Ca tourne toujours rond

A priori, je n'ai rien contre les joueurs de foot. Du reste, quand le DFCO joue, je souhaite qu'il gagne. Il m'arrive même d'être en tribune au stade Gaston-Gérard. C'est dire ! Et puis, j'étais devant ma télé, comme tout le monde, pour voir triompher les Bleus face à l'Ukraine. Normal, la patrie était en danger.
Comme tous les adolescents, j'ai pratiqué ce sport pendant plusieurs années. J'en ai conservé une certaine sympathie et souvent me revient en mémoire, pour un petit croche pied de rien du tout dans la surface de réparation, les cris en direction de l'arbitre : « Péno, M'sieur, péno » (penalty pour les non initiés !)

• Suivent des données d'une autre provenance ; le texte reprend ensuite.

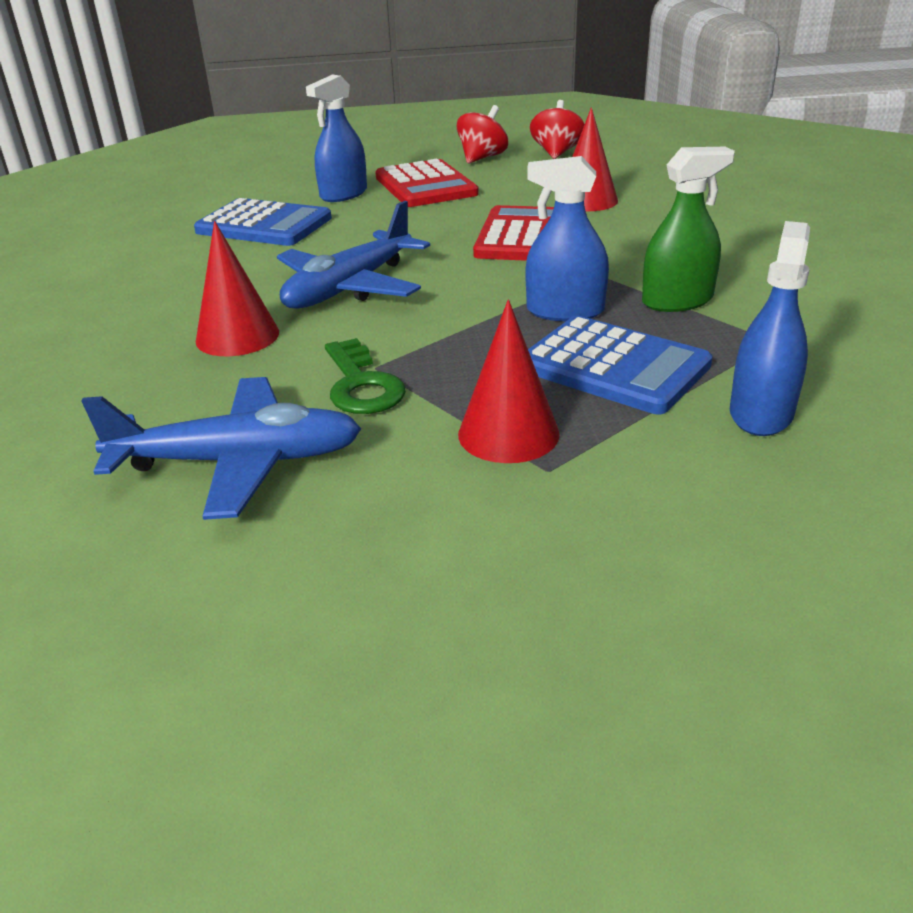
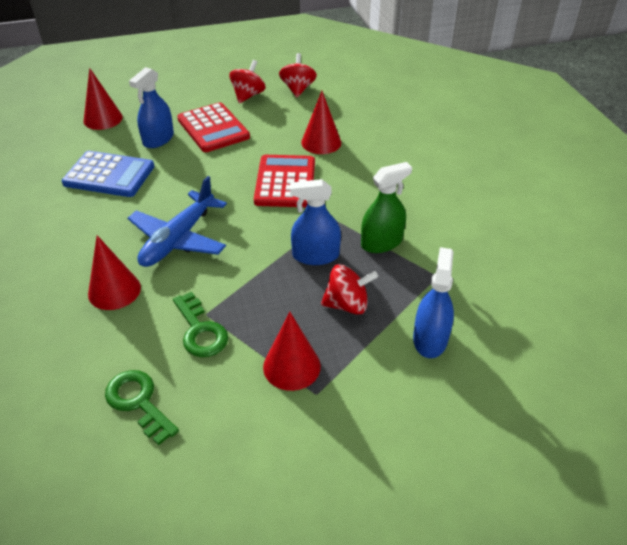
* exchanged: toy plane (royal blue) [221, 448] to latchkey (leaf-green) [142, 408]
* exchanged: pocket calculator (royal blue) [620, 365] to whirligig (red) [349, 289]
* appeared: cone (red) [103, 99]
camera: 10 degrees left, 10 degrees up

Et le joueur qui se roulait à terre, en général, c'est qu'il avait morflé !
Nos stars s'appelaient Kopa, Fontaine ou Colonna. Ils semblaient à notre dimension, à notre niveau social. Aujourd'hui, nous avons des joueurs qui gagnent des dizaines, voire des centaines de millions d'euros. On parle beaucoup moins des dirigeants, entraîneurs et staffs, agents de joueurs qui amassent, eux aussi, des fortunes. Certes, le joueur de foot est emblématique mais sa maîtrise de l'instant décisif du coup de pied n'est pas du au hasard et c'est payant dans tous les sens du terme.

Là où le crampon blesse est la manière dont les joueurs s'expriment. Cela les met quelque peu en porte à faux (c'est le moins que l'on puisse dire) et, de surcroît, ils sont, de facto, sur le devant de la scène. Mais bon, on ne leur demande pas de dribbler avec la sémantique ni de s'imposer comme des grammairiens convaincus.

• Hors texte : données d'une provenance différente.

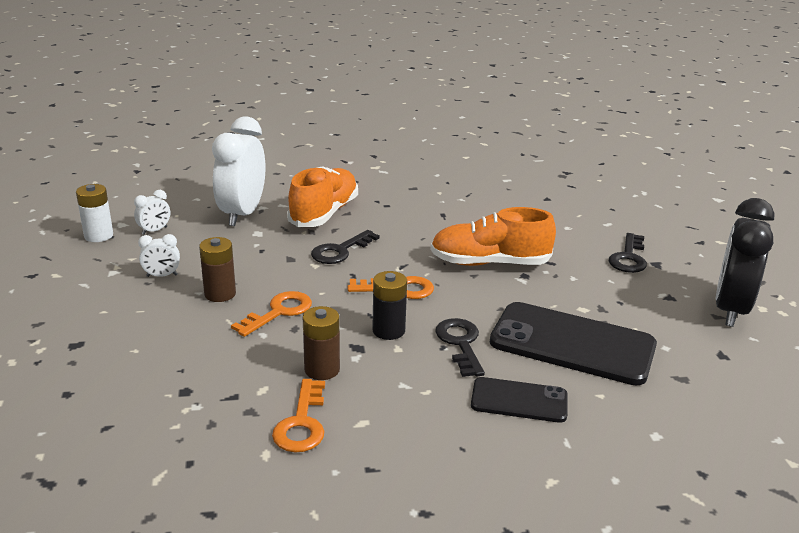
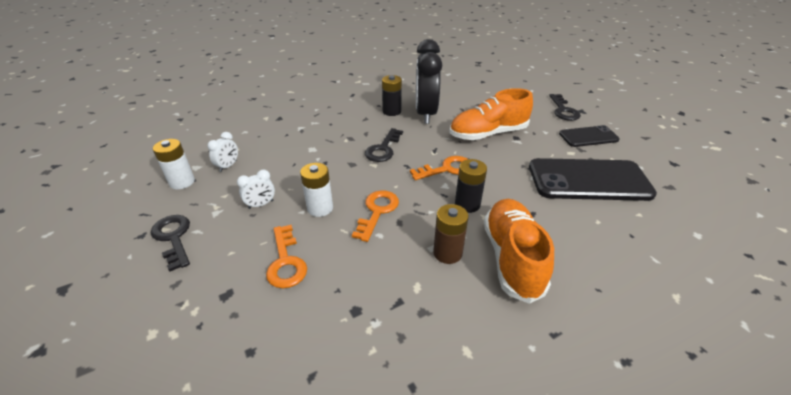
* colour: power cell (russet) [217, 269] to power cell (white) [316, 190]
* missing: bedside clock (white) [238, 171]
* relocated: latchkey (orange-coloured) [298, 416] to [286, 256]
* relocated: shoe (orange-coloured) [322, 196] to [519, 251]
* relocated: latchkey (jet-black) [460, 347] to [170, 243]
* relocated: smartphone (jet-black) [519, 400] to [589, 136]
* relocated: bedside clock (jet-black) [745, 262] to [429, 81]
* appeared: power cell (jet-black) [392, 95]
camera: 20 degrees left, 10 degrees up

Le plus important, me semble-t-il, c'est que personne n'est choqué par les sommes indécentes et amorales qui circulent dans les milieux sportifs. De même, personne ne se pose de question sur les petites mains des gosses au Pakistan qui sont payés trois sous pour fabriquer les ballons de foot du monde entier. Personne n'est, moralement, dérangé par les Indiens qui construisent les stades de la Coupe du monde au Quatar et qui ont quasiment un statut d'esclave moderne, sans passeport, avec un salaire d'extrême misère. Ils meurent en silence. Personne ne se pose de question sur les commentateurs sportifs qui ,avec un vocabulaire très restreint, monopolisent le petit écran. Il y a là un mauvais remake du film « On achève bien les chevaux » de Sidney Pollack (1969 - marathon pendant la crise de 1929 où les candidats dansaient jusqu'à l'épuisement afin de gagner de quoi survivre). Pour information, c'est un grand classique du cinéma... sauf qu'ici, ce ne sont pas les joueurs mais le public que l'on achève.
En matière de foot, on peut faire tout et n'importe quoi, à n'importe quel prix, jusqu'à faire la grève devant l’impôt. Heureusement, la grève en L1 et L2, prévue le dernier week-end de novembre pour protester contre la future taxe à 75%, a été reportée à une date ultérieure par le syndicat des clubs de football professionnel (UCPF). Enfin, un peu de décence. Et notre DFCO ira donc bien jouer à Nîmes. Ouf !
Si les clubs de foot avaient un peu d'humour (plutôt rare dans les temps qui courent), ils feraient comme les cow-boys qui tombent de leurs chevaux et qui disent : «  Justement, on allait descendre  ». Et, au lieu de faire la grève, ils annonceraient : «  On a fait exprès de perdre ! » Et tac ! On mélange impôt et défaite sans aller pointer aux intermittents du spectacle dans la catégorie champions de rodéo.
Au fait, comment s'appelle le ministre des sports ? Celui qui confond Ronaldo et Christiano Ronaldo... Comme quoi, heureusement, mais ça n'engage que moi, il n'y a pas que le foot dans la vie.